Photographes confiné·es – 1/4

Care, évasion, tendresse, colère : pendant le confinement, 16 femmes photographes nous ont partagé leur vision de cette période éprouvante. Retour sur leurs regards et récits.

En période de crise, les femmes sont les premières à trinquer. Les inégalités se creusent, les droits sont menacés et la visibilité dans l’espace médiatique… réduite. Les femmes photographes n’ont pas fait exception : le 10 avril, M le magazine du Monde choisissait de présenter le travail de 16 photographes confinés. Dans cette sélection, que des hommes. À peu près au même moment, Télérama commettait la même erreur d’omission.

En réponse à cette invisibilisation, la rédaction de Manifesto XXI a donc invité 16 femmes et personnes non-binaires, photographes à raconter leur expérience du confinement, et partager des images prises pendant la période, ou qui faisaient écho aux défis de cette crise.

Alors qu’on nous parle parfois de deuxième vague et de reconfinement, nous vous proposons de redécouvrir cet été ces mots et ces images qui nous ont tant ravi·es.

Emilie Hallard

Kali, 2019, extrait de la série « Les corps incorruptibles⁠ » © Emilie Hallard

Miroir miroir du confinement. Au début on a dû subir des milliers de tutos et d’articles grossophobes t’expliquant combien tu devais maintenir ta ligne à coup de trucs light faits maison et d’abdos-fessiers… alors que nous étions nombreux.ses à trouver combien c’est formidable de trainer en survêt’ et de ne plus avoir à se maquiller et à porter de soutif. Nous avons commencé à prendre le temps de regarder nos poils pousser. Et même de s’en étonner. Des pratiques body-positive devenant mainstream.

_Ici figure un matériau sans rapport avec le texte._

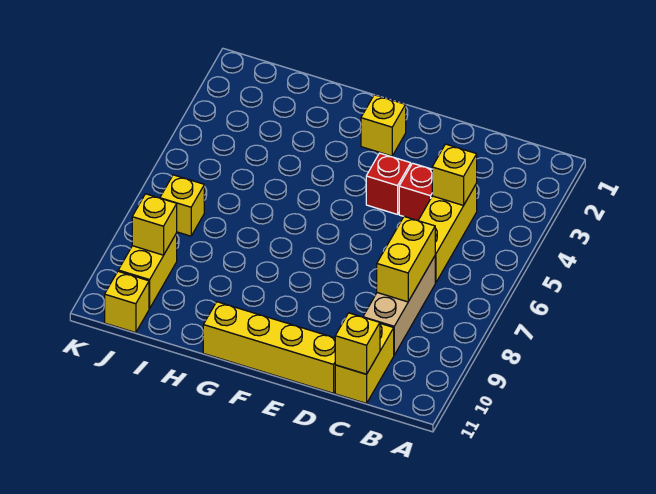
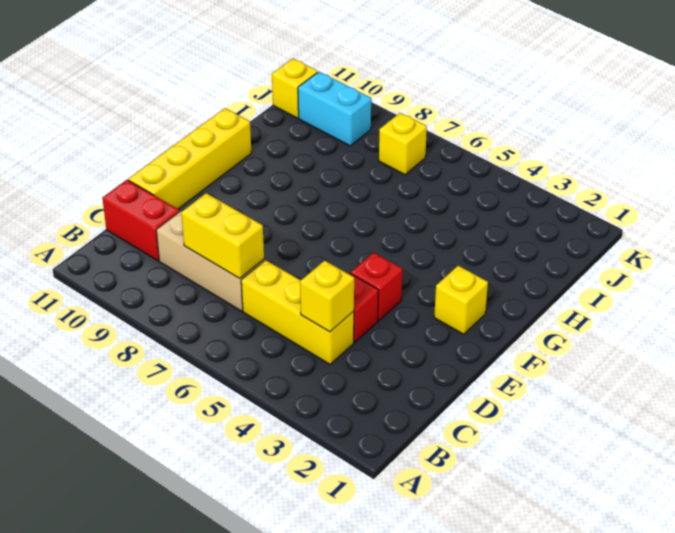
yellow brick C10:C11 level 1 -> red brick C10:C11 level 1
yellow brick C11 level 2 -> none
yellow brick J9:J10 level 1 -> cyan brick J9:J10 level 1
yellow brick J9 level 2 -> none

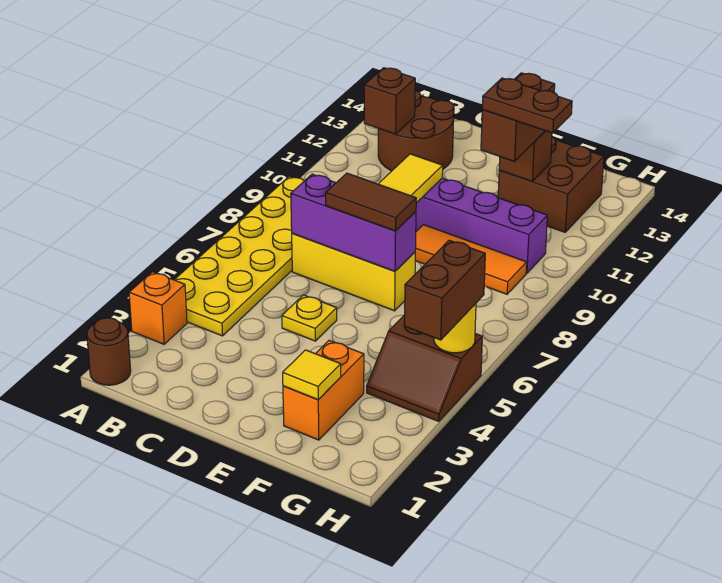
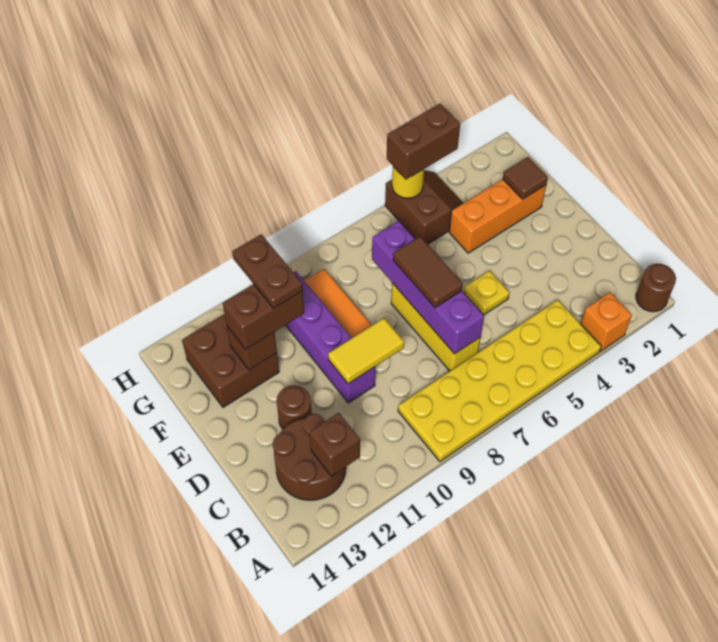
purple brick C7:E7 level 2 -> purple brick C7:F7 level 2
none -> brown round brick D12 level 1
orange brick F2:F3 level 1 -> orange brick F2:F4 level 1
yellow tile F2 level 2 -> brown tile F2 level 2

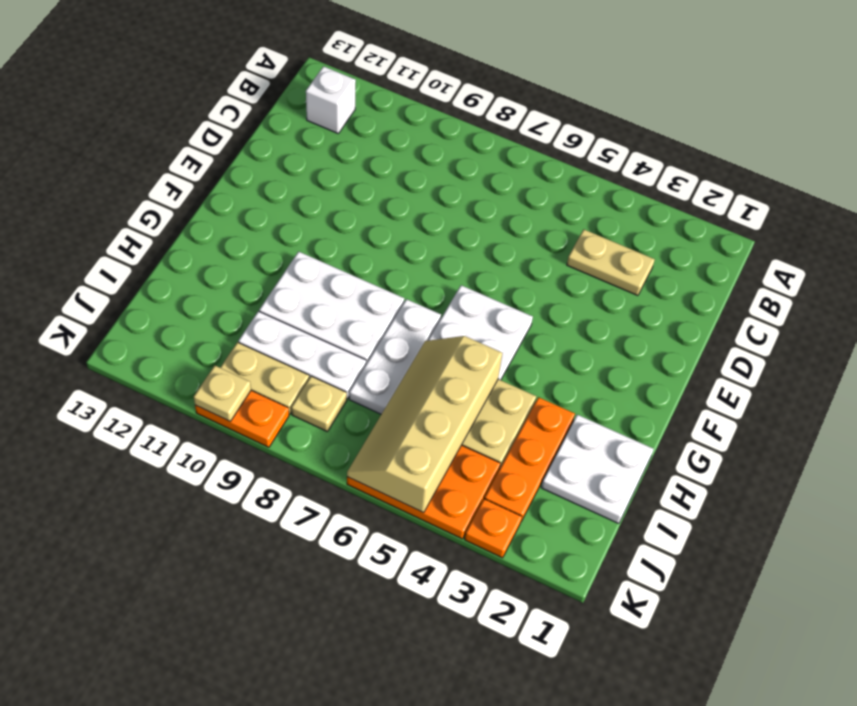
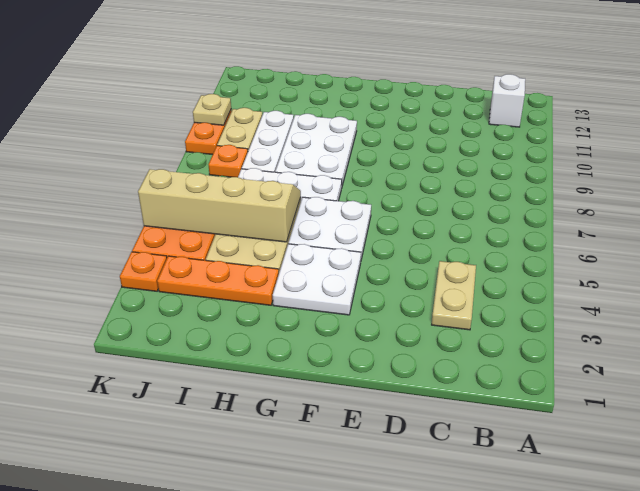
white plate H1:I2 level 1 -> white plate F3:G4 level 1
tan plate J8 level 1 -> orange plate J8 level 1

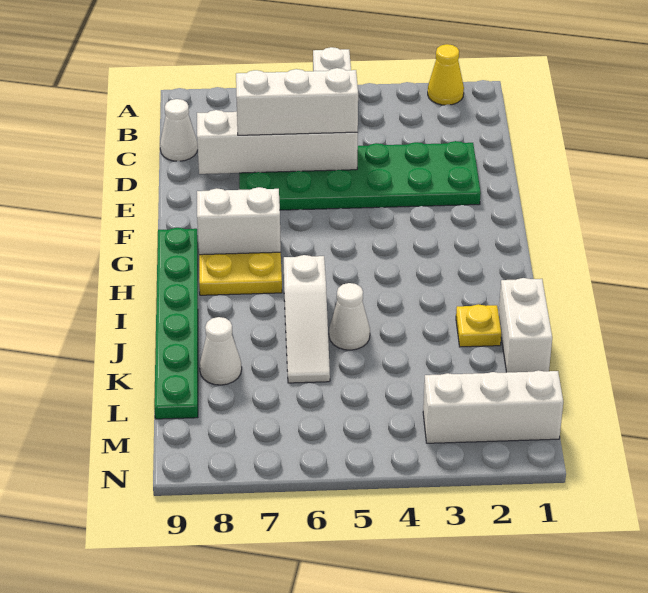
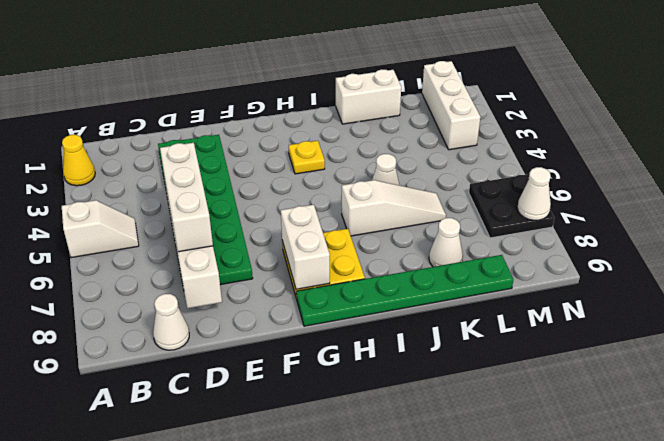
yellow plate J2 level 1 -> yellow plate H3 level 1
none -> black plate M6:N7 level 1
none -> white cone N7 level 2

Pas mal. Vraiment.

Mais on en a eu aussi un peu marre de traîner en pyjama, de s’admirer et d’apprendre à s’aimer sans maquillage et avec plus de cellulite. Finalement est apparu le challenge « Don’t rush », créé en Angleterre par des étudiantes afrodescendantes, où d’un coup de pinceau, on passe comme par magie du pyjou à la tenue de gala et au make-up de folie. Et on fait tourner le challenge aux copines. Petit coup de boost pour l’ego. Et so what ? Ça fait du bien aussi au moral. Même les soignantes l’ont repris. Et ça fait du bien surtout de pouvoir choisir, de montrer qu’aucune femme n’est négligeable, que nous sommes toutes belles, mais chacune à sa manière.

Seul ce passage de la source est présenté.